Yeah. And to take a couple of tracks, get a couple of remixes done by current mixers and then just give it to DJs and just to see in the hope that it would take off in the clubs and in that scene. But we didn’t want to do that because we were proud of it. We did this, you know?
Yeah, that makes sense.
We were brave and we did this, but I do in retrospect, see the sense in what Rick was suggesting. It was a very smart idea.
Yeah, I guess like 30 or so years down the road that sounds like a cool idea.
If it wasn’t picked up on and it just got lost, then nobody would know that we’d been brave.
Right. That makes sense too. Can you talk a little bit about the reissues? Did you have any input in those?

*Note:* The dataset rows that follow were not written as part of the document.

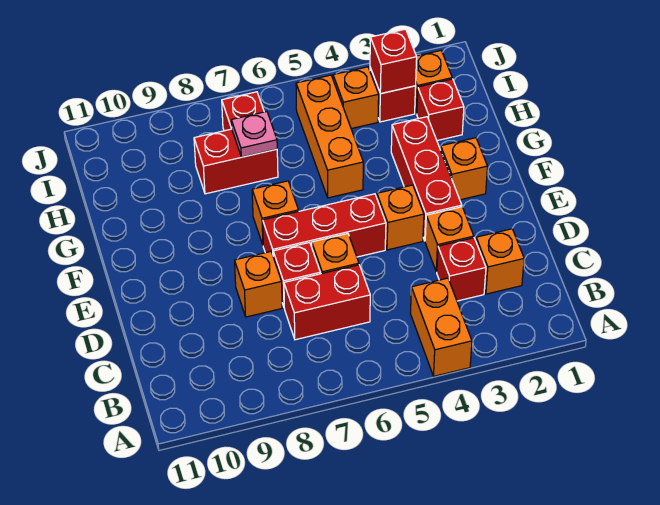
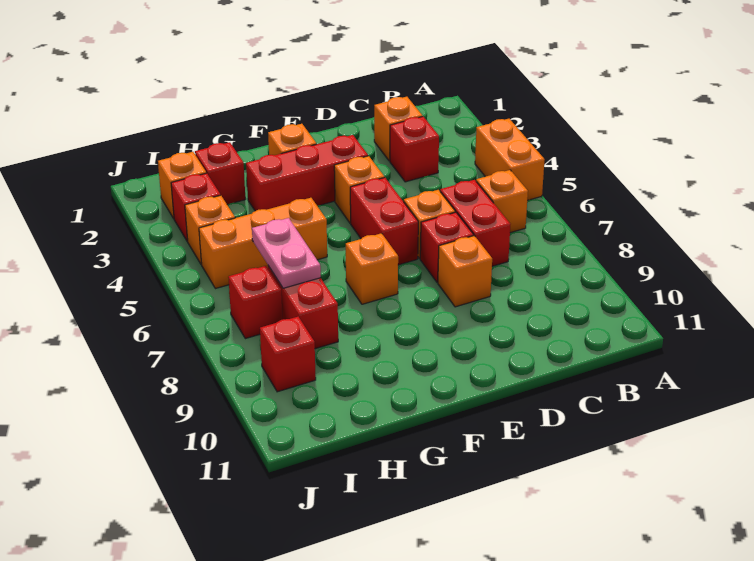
orange brick A4:B4 level 1 -> orange brick A4:A5 level 1
orange brick D3 level 1 -> orange brick B6 level 1
red brick E5:E7 level 1 -> red brick E5:E6 level 1
pink plate H7 level 2 -> pink plate H6:H7 level 2
red brick I3 level 2 -> red brick I9 level 1

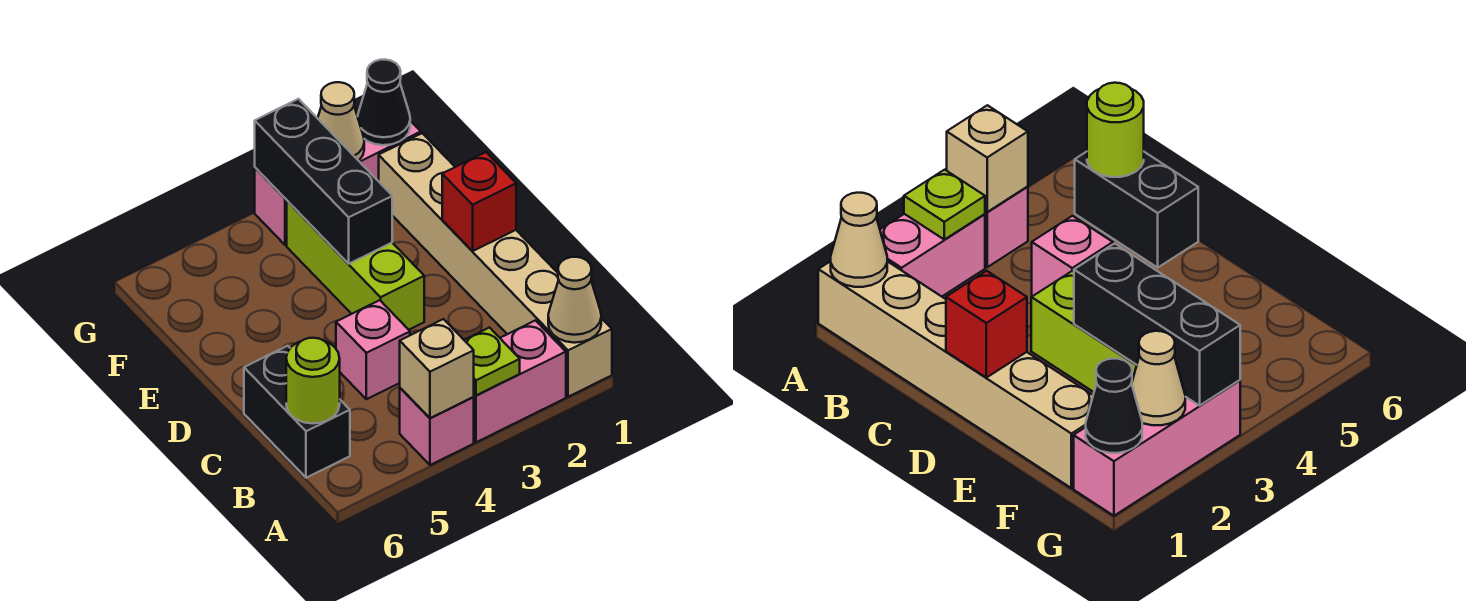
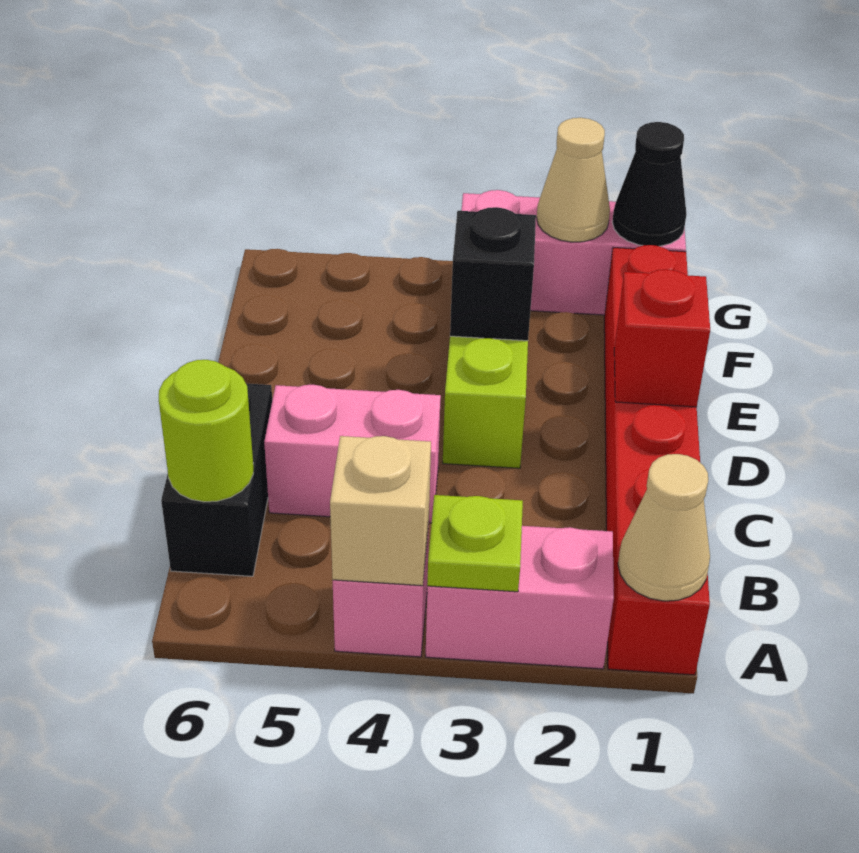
tan brick A1:F1 level 1 -> red brick A1:F1 level 1
pink brick C4 level 1 -> pink brick C4:C5 level 1
black brick E3:G3 level 2 -> black brick E3 level 2

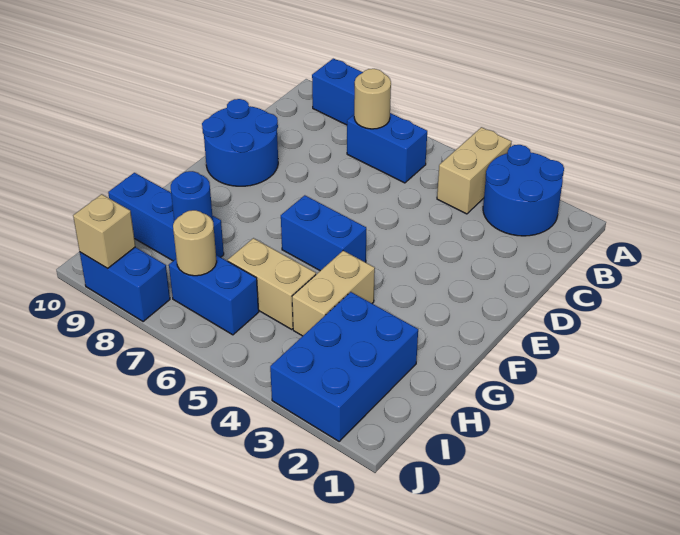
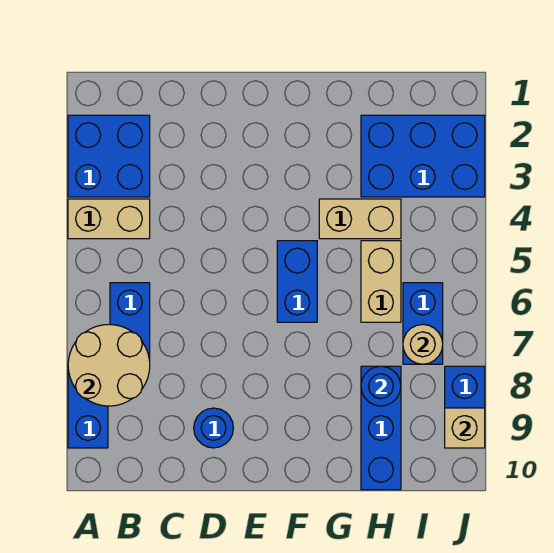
blue round brick A2:B3 level 1 -> blue brick A2:B3 level 1
tan round brick B7 level 2 -> tan round brick A7:B8 level 2
blue round brick D9:E10 level 1 -> blue round brick D9 level 1

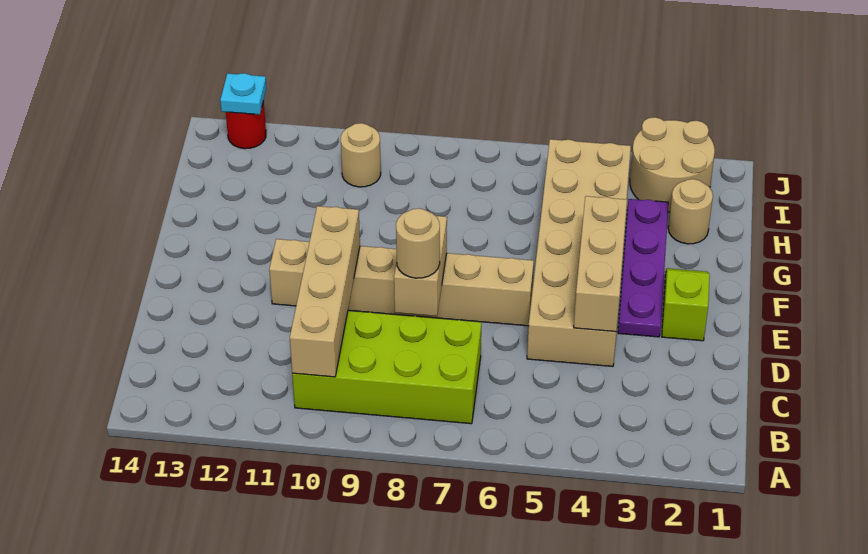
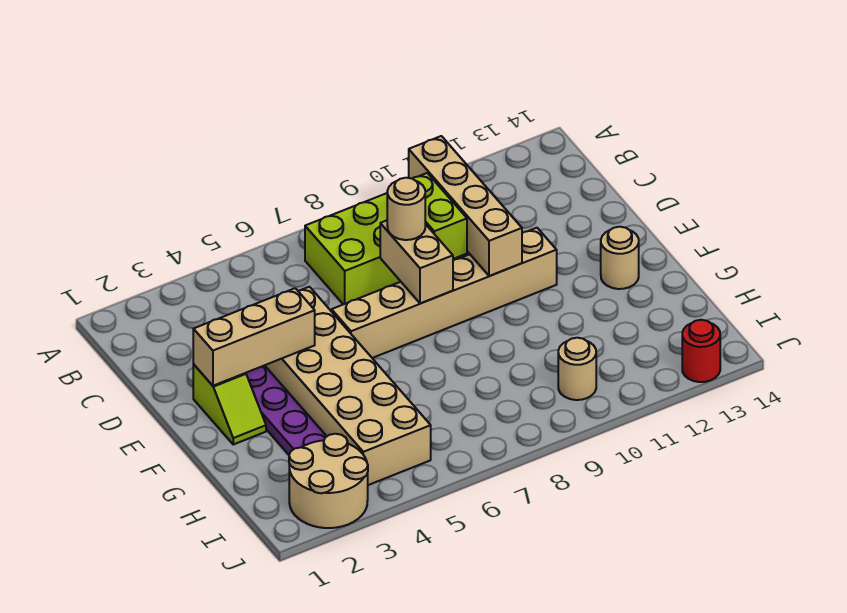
none -> lime brick C9:D9 level 2
tan brick D4:F4 level 2 -> tan brick E2:E4 level 2
tan round brick H2 level 1 -> tan round brick F13 level 1
cyan plate J13 level 2 -> none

We had a lot of input. [The reissues were] very serendipitous because when they were planned to be released, there was no talk of playing live. They were just gonna come out when they came out and they haven’t even changed the release dates. It just so happens that it’s coinciding very nicely with the live gigs.
The quality of those records is superb. I mean they were redone at Abbey Road and you don’t get any better than that. They sound fantastic. That box set and now the individual albums, they sound really great.
What’s next after the tour? Do you have plans to make more music?
No, personally, I’d like to play further afield. The general consensus is to see how this goes, see how we feel. We’re not planning anything for sure, but if offers come in then we’ll address them.
Daniel and I in particular, have got a hell of a lot of other projects that we want to get on and do. So there is that as well. It’s a matter of compartmentalizing, just organizing, which is not impossible. I’ve got five other bands, three unreleased collaborative albums waiting to be put out. I’ve practically got a solo album all done. There’s lots. And I’ve got theater projects looming, and this takes me through to 2025. But if the gigs are right, then we could work it out so we can go out and play. There’s nothing like Love and Rockets. It’s very celebratory—it can be a very blissful experience.
Do you have a favorite gig or a lineup thus far that you’ve played with Love and Rockets?
I did like the Enit tour that we did with Perry Farrell with Porno for Pyros. That was an amazing lineup with Jack Dangers of Meat Beat Manifesto, Sun Ra Arkestra and Love and Rockets with local groups as well. They had dancers and visual artists—that was a really ambitious endeavor that Perry put together. I think when we were playing in 96 we were on fire. I see films of us playing and the band was so hot then.
Kevin is your blood brother, of course, but do you consider Daniel to be your brother as well? It’s been over four decades and you’ve been a part of each other’s DNA for so long.
Yeah, sometimes he’s my brother, sometimes he’s my sister.
I can’t imagine having a relationship with someone for that long. It’s pretty incredible.
I’ve been enjoying how much we’ve been in touch—and more so than ever actually. Just socially in touch. You know, while this is going on and before [the tour preparation], just sharing music and staying up for hours with Daniel and we send each other tracks.
That’s amazing.
And it’s this enthusiasm for music. For the tour, we’ve been talking about walking-in music and what we want to play and we have got a great idea for that. And then just riffing off of that, suggesting things—it’s really great, this kind of unbridled youthful enthusiasm.
Music keeps you young at heart. We look very much forward to getting out there and playing.